このレビューはネタバレを含みます
授業にて鑑賞。
終盤にかかるような情緒的な曲が冒頭から流れて来たので作品の気分についていけないなと感じた。
学校を船に例え、卒業まで平穏に船を導くことを目的とする幹部に違和感を覚えた。卒業は結果的なものであって、それ自体が目的ではないだろう。運営者である前に教育者なのに、個人の成長について頭にないようだ。
「嫌うのもいじめなのか?」という疑問は裏を返せば「いじめとは何なのか?」になる。私は馬鹿に正面から「嫌うこと自体はいじめにはならない」と答える気でいたので、村内先生の回答をきいて反省した。
私は教職を目指しているわけではないが、いつか親になるかもしれない。それに、誰しも人生において教育とは無縁であり得ないだろうと思っている。それで、教育とはどのようにできるだろうと常日頃考えているのだが、村内先生が学校を離れる時に言ったセリフは教師による教育についてかなり核心をついてるように思われた。
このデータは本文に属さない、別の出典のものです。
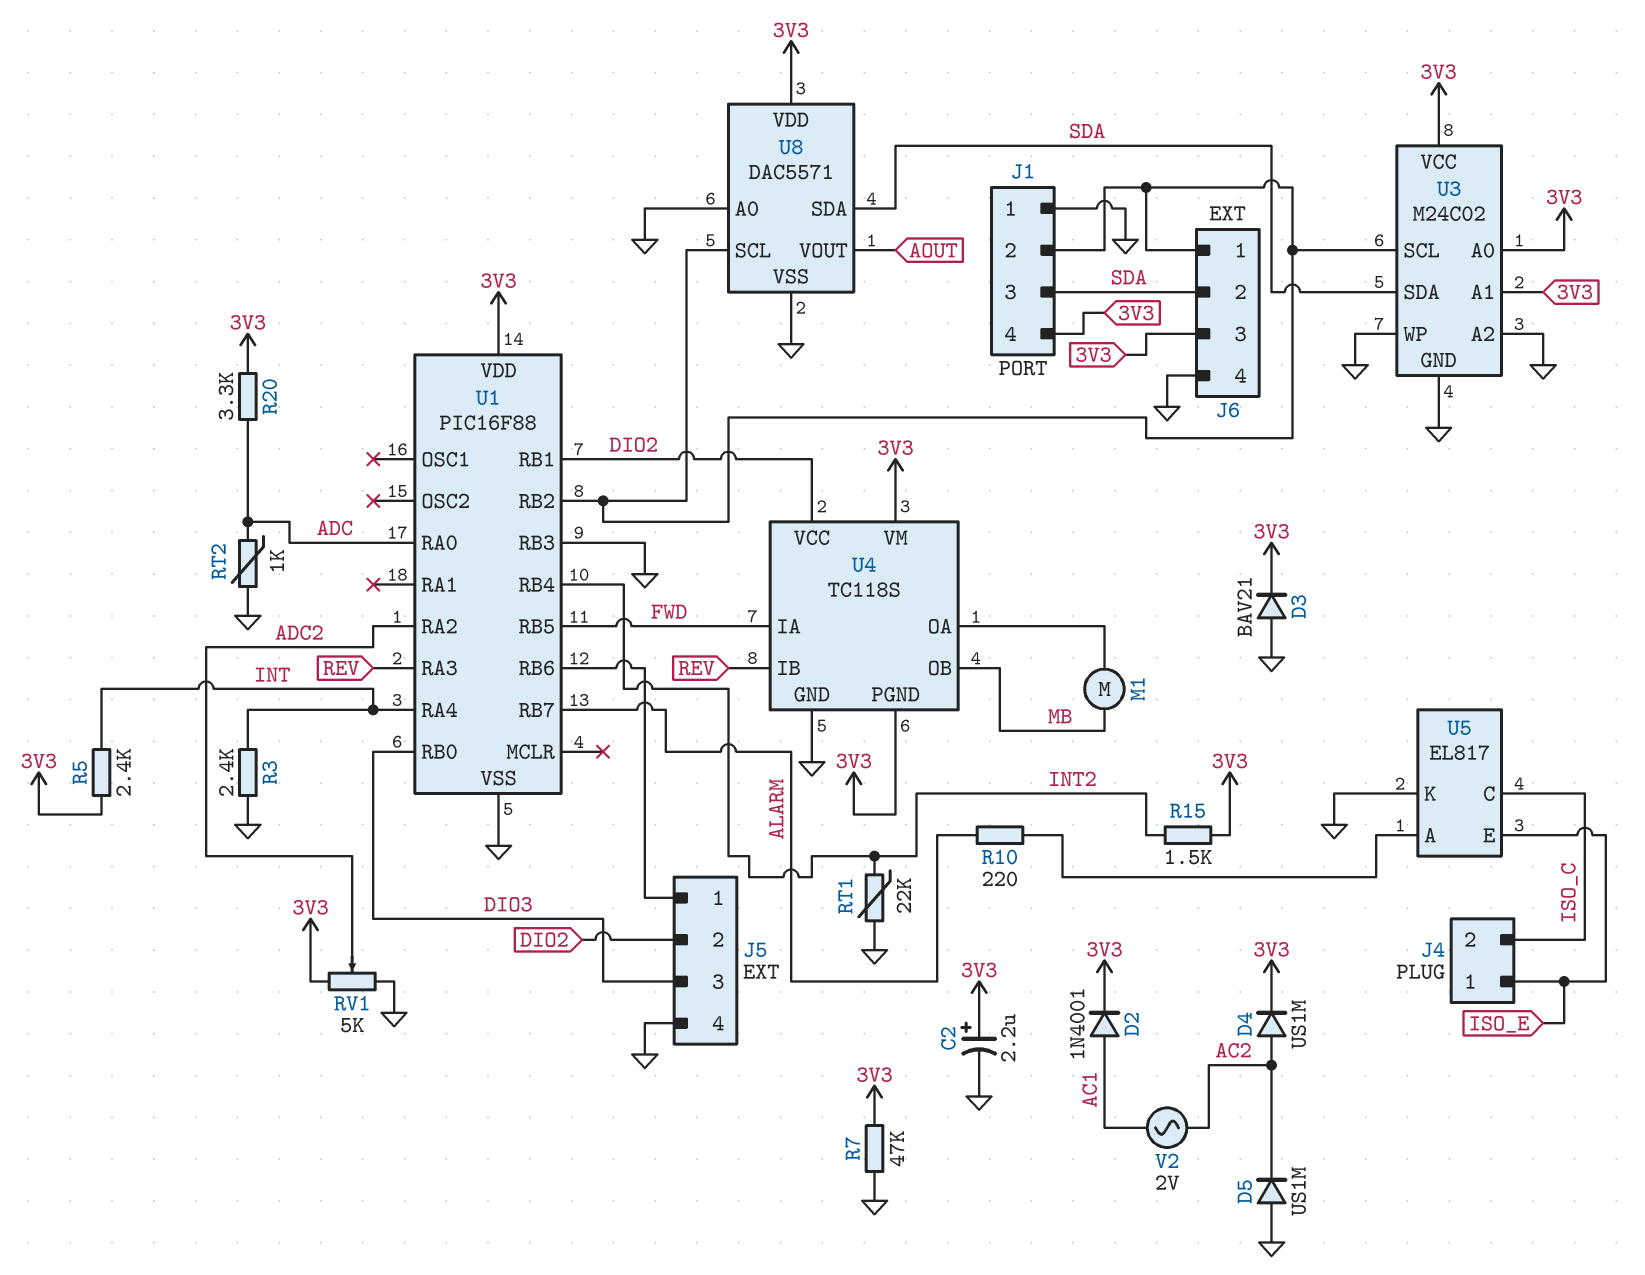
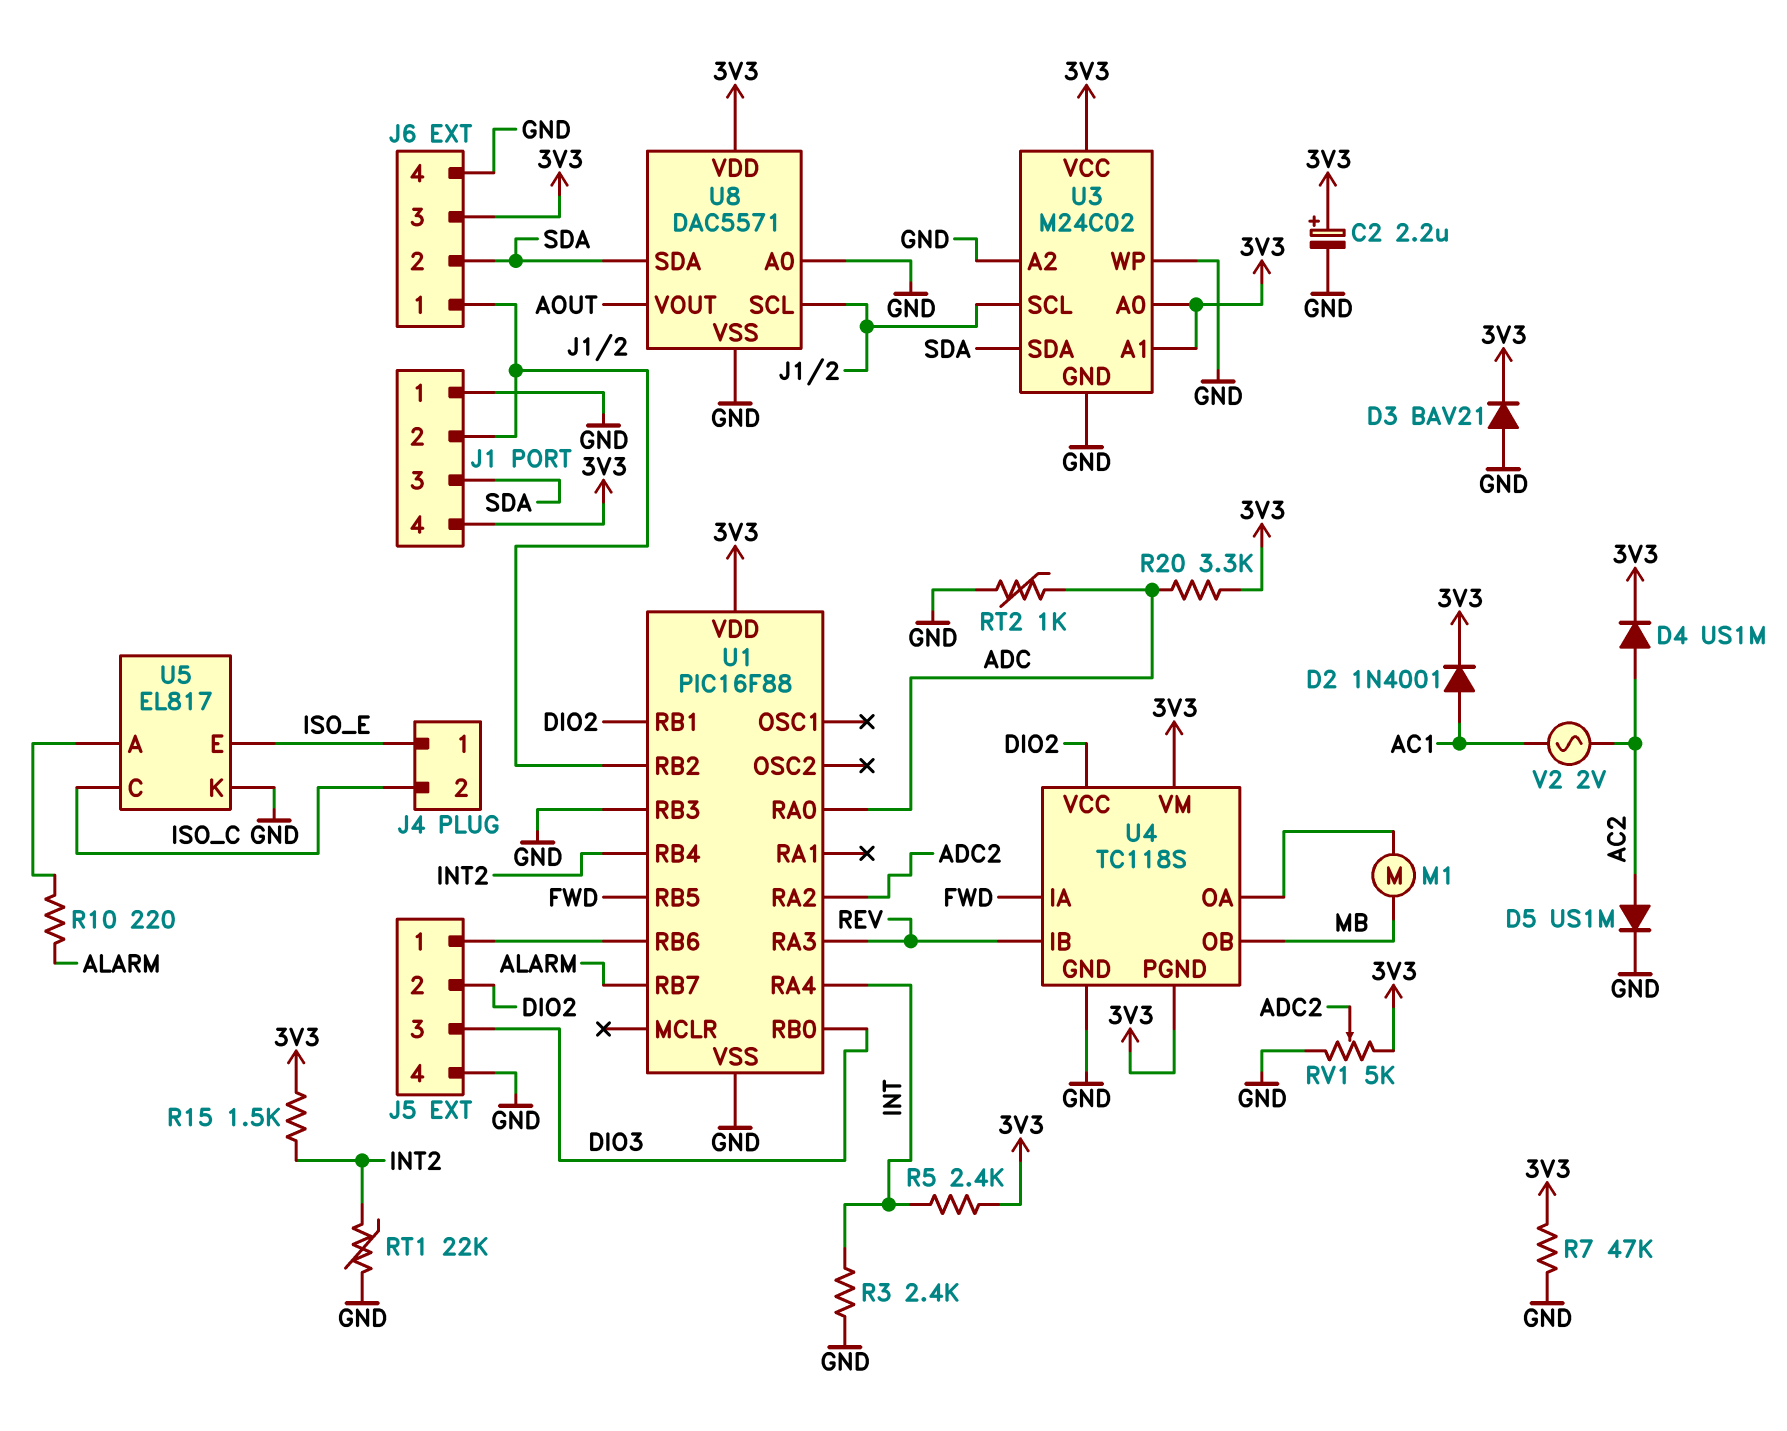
D5: diode US1M (A GND, K AC2) -> diode US1M (A AC2, K GND)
教師は聖職と言われるように、教師の言葉は絶対的なものに感じられてしまうことがあるし、教師自身自分の言葉を過信しているところがあると思う。しかし、教師と生徒といえど人と人との交流に過ぎないのだから、時には心に響くこともあれど、響かないことも多いだろう。「運が良ければ何かを伝えることができるかもしれない」というセリフからそのことに気付かされた。